Build and fill a database using JSON and SQL Change Automation

Phil Factor demonstrates how to export data from a database, as JSON files, validate it using JSON Schema, then build a fresh development copy of the database using SQL Change Automation, and import all the test data from the JSON files.

Guest post

This is a guest post from Phil Factor. Phil Factor (real name withheld to protect the guilty), aka Database Mole, has 30 years of experience with database-intensive applications.

Despite having once been shouted at by a furious Bill Gates at an exhibition in the early 1980s, he has remained resolutely anonymous throughout his career.

He is a regular contributor to Simple Talk and SQLServerCentral.

When you are developing a database, and doing regular builds from Source Control, you must produce a working database, of course, but it also needs data. The data you use will vary according to the type of tests you need to run. Integration test runs generally use one or more standard datasets so that, so that you can test each process, such as an end-of-day reconciliation, with a set of standard inputs and check that for a given input, your output is always the same. When you are doing performance testing you need lashings of data, of the same distribution of the real data. If you are doing user-acceptance testing, the data needs to look real, and so on. You could end up needing several sets of data. Loading the data manually can be an awful chore so it is best to automate the process.

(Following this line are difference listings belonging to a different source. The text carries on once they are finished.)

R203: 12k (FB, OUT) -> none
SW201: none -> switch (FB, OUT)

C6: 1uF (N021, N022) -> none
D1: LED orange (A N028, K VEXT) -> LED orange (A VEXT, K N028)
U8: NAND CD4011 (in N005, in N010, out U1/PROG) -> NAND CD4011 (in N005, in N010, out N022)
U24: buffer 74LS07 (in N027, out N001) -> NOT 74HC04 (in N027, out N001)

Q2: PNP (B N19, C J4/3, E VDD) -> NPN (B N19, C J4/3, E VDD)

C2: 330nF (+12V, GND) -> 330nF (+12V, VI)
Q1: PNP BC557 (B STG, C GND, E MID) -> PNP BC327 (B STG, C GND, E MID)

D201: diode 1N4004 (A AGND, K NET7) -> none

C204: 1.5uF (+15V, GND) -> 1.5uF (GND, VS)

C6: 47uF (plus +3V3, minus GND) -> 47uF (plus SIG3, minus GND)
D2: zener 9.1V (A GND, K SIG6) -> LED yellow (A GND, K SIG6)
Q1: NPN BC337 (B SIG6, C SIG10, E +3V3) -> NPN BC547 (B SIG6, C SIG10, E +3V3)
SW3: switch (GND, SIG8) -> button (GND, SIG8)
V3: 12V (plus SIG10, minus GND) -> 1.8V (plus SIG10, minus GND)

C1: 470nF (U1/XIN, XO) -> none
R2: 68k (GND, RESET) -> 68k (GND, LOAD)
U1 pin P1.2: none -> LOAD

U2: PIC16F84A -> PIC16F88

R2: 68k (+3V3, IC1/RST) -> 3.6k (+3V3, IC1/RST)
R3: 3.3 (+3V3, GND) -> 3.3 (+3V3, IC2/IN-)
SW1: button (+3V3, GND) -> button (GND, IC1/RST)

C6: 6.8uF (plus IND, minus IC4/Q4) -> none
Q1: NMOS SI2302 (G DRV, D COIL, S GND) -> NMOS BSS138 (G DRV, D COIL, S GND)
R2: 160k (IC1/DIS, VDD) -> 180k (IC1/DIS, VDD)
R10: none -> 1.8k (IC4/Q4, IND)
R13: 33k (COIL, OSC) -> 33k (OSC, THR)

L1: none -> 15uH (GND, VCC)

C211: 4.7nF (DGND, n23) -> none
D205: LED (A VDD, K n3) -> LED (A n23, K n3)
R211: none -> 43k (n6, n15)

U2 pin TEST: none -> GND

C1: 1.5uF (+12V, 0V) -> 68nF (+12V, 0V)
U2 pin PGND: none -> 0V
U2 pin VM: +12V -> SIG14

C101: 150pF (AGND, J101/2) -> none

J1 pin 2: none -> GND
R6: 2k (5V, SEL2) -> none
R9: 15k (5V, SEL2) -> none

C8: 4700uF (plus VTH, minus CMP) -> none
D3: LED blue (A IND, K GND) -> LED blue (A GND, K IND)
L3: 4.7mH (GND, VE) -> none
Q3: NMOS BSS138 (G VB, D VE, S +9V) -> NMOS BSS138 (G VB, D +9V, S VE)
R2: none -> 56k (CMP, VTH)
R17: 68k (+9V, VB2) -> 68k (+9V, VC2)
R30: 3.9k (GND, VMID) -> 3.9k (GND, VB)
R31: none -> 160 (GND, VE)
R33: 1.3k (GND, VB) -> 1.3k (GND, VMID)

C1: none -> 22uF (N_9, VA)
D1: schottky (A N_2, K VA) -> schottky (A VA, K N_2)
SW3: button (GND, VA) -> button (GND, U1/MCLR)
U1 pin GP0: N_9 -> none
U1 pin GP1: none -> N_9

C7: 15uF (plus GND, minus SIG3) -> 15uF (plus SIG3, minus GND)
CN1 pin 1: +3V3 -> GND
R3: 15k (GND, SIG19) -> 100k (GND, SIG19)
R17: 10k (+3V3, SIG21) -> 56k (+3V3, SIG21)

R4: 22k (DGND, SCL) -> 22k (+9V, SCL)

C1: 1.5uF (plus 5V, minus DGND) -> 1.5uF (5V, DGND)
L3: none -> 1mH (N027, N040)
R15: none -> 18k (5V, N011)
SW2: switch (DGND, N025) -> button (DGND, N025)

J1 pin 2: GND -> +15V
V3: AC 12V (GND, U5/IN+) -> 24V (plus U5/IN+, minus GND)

There are several ways of maintaining this data. In my experience, it is usually kept in files, which generally come from a database, or series of databases. The first task is to synchronize the source database with the current build, in case table structures have changed. We can then export the data into a file directory (one table per file), and the imported into the development copy of the database during the build process.

BCP native format is fastest way of importing or exporting data, of course, but can’t be used if the target database changes its table schemas. We can use CSV, but SQL Server is puzzlingly bad at CSV, and it is easy to get problems. As I now tend to use MongoDB for building data sets, I’m increasingly using JSON import. If it is used with JSON schema, then the data can be checked and validated well before the build, so that success at the stage of data import is well guaranteed.

The step-by-step approach

To demonstrate the principles, I’ll do it step by step. We’ll start with a copy of the PUBS database, on the same server as the test database, containing all the data we need. I also have a utils database containing the various utility procedures we need to do the leg-work of the data export-validate-import process. As we just use stored procedures, we can merely use temporary stored procedures to do the same thing.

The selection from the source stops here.